Tibetan food is characterized by high quantity of heat so as to adapt to the living environment on the plateau which features cold weather?and oxygen deficiency. Tsampa, ghee, tea, as well as beef and mutton are known as the “four treasures of Tibetan food”.
Tsampa is the staple food of Tibetan people and ranks first among the “four treasures of Tibetan food”. It is made of highland barley, which is dried, then fried and grounded into powder. When eating, you should first pour a little Tibetan butter tea into a bowl; add some ghee, fine milk sediments, and white sugar into it; put the tsampa flour into the bowl. Then, hold the bowl with your left hand, and thoroughly mix the ingredients with your right hand. Finally, mold the dough into small balls for eating. Other ingredients may also be added according to your taste.
Ghee is obtained from raw milk of cows, yaks, goats or sheep. It looks like butter and tastes like cheese. As milk separators are not widely used in the pasture area in Southwest China’s Tibet Autonomous Region, in some places Tibetan woman still refine milk manually via primitive separators. They pour the heated milk into a big wooden bucket; then churn it vigorously for hundreds of times to separate the butter from the liquid. Gradually a tier of a light yellow substance floats to the top. The women then ladle the butter and put it into a leather bag to cool, to get the refined ghee. Ghee is rich in high-quality fats, and has high nutritional value. There are many ways to eat ghee, and ghee is mainly used to make Tibetan butter tea.
Tibetan people like drinking tea. In Tibet, tea comes in many varieties, and the butter tea, sweet tea and clear tea are the most common, among which, the butter tea is the most famous. The main materials for preparing Tibetan butter tea contain butter, tea and salt. The butter tea can provide plenty of caloric energy and is particularly suited to high altitudes. If you are suffered from altitude sickness, the kind Tibetans will advise you to drink some butter tea.
According to the Tibetan custom, butter tea is drunk in separate sips, and after each sip the host refills the bowl to the brim.

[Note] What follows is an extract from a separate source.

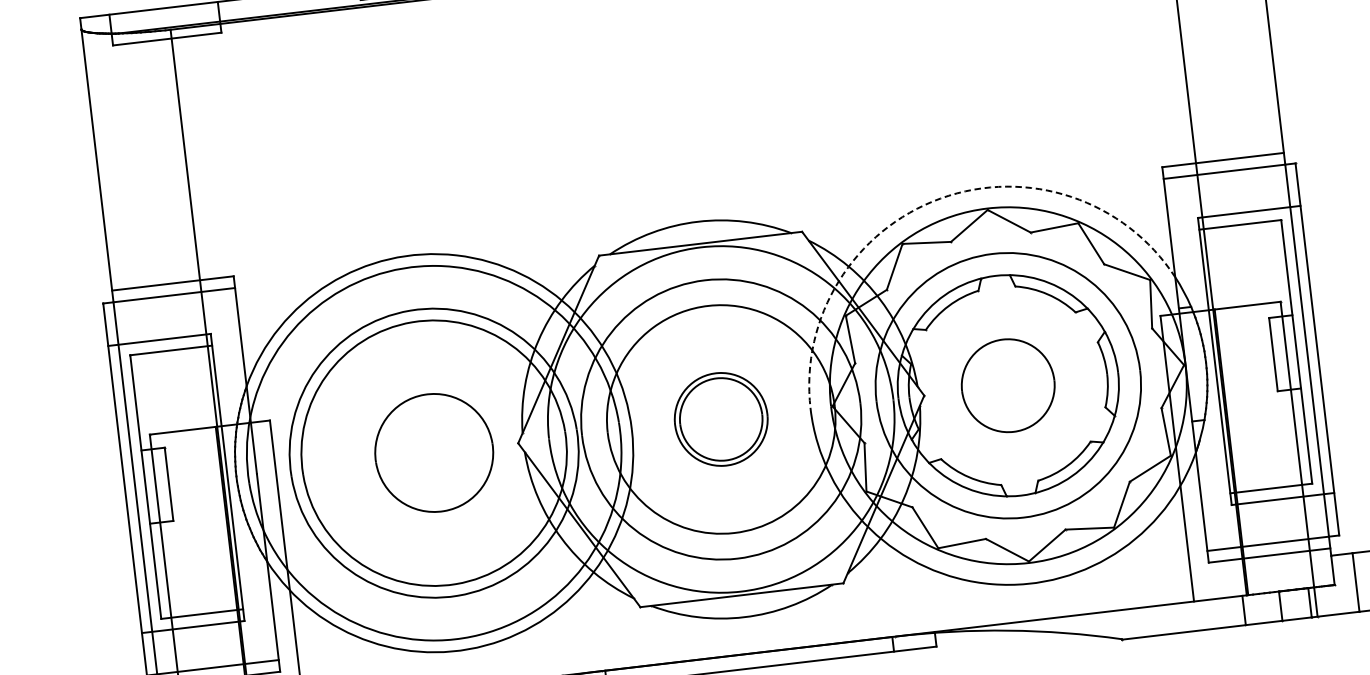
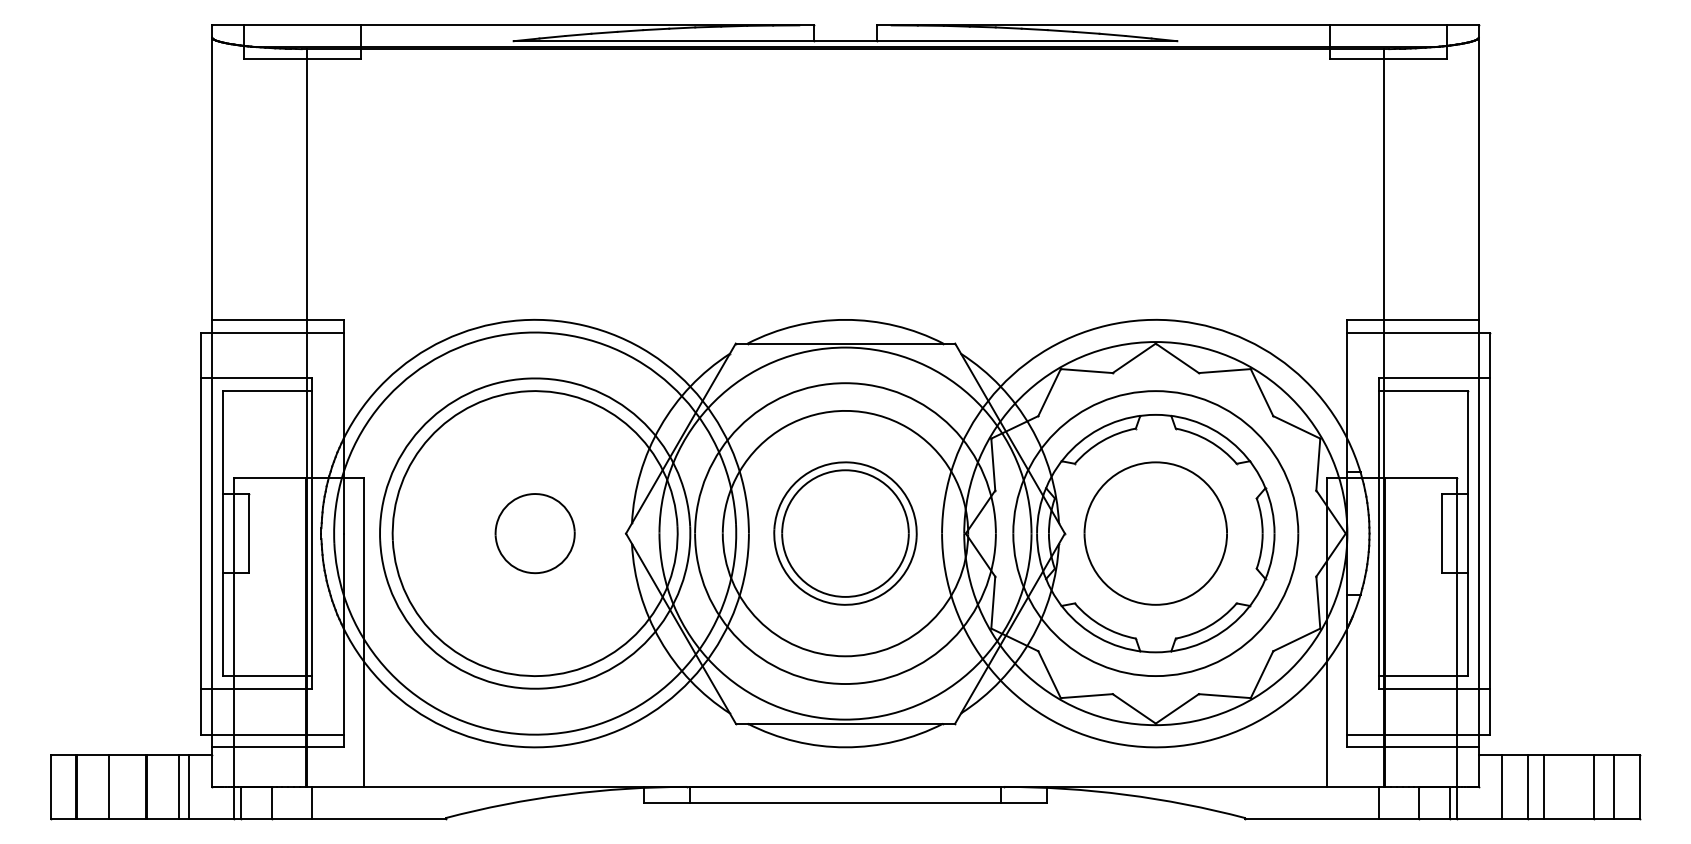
arc: (941, 198) -> (1107, 325), dashed -> solid
part: (1008, 385) -> (1155, 533), size x1.43
part: (721, 419) -> (845, 533), size x1.43
part: (433, 453) -> (534, 533), size x0.62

Thus, you never drain your bowl; rather, it is constantly topped up. If you do not wish to drink, the best thing to do is to leave the tea untouched until the time comes to leave and then drain the bowl. In this way etiquette is observed and the host will not be offended.
Air-dried meat is a special kind of food in Tibet. Cut the beef or?mutton into small pieces, hang pieces of meat in a shady and cool place at the end of the year, to let them air-dry naturally. In February or March next year, the meat pieces can be eaten.
Besides the “four treasures of Tibetan food”, Barley wine and various milk products are also very popular.
Barley wine is made of highland barley, which is the favorite of Tibetan, especially during the festivals. It’s easy to make this wine. First, cook the washed barley, add distiller’s yeast into it after it is cool, and place it into a pottery jar. Then, seal the jar, and cover it with a blanket to make the barley ferment in the jar. Unseal the jar after several days, add an appropriate amount of pure water in the jar, then seal it again for one or two more days. The barley wine will appear light yellow, taste mild and slightly sweet and sour, and contain little alcohol.
There is a custom to follow when drinking barley wine in Tibet. Instead of drinking up, you should first drink a little and let the host immediately fill up; you drink a little again and the host fills in once more, and so on. When the glass is filled the fourth time, you should drink up; only in this way will the host feel respected. The more you drink, the much happier the host will be as he or she will view this as meaning excellent wine brewing.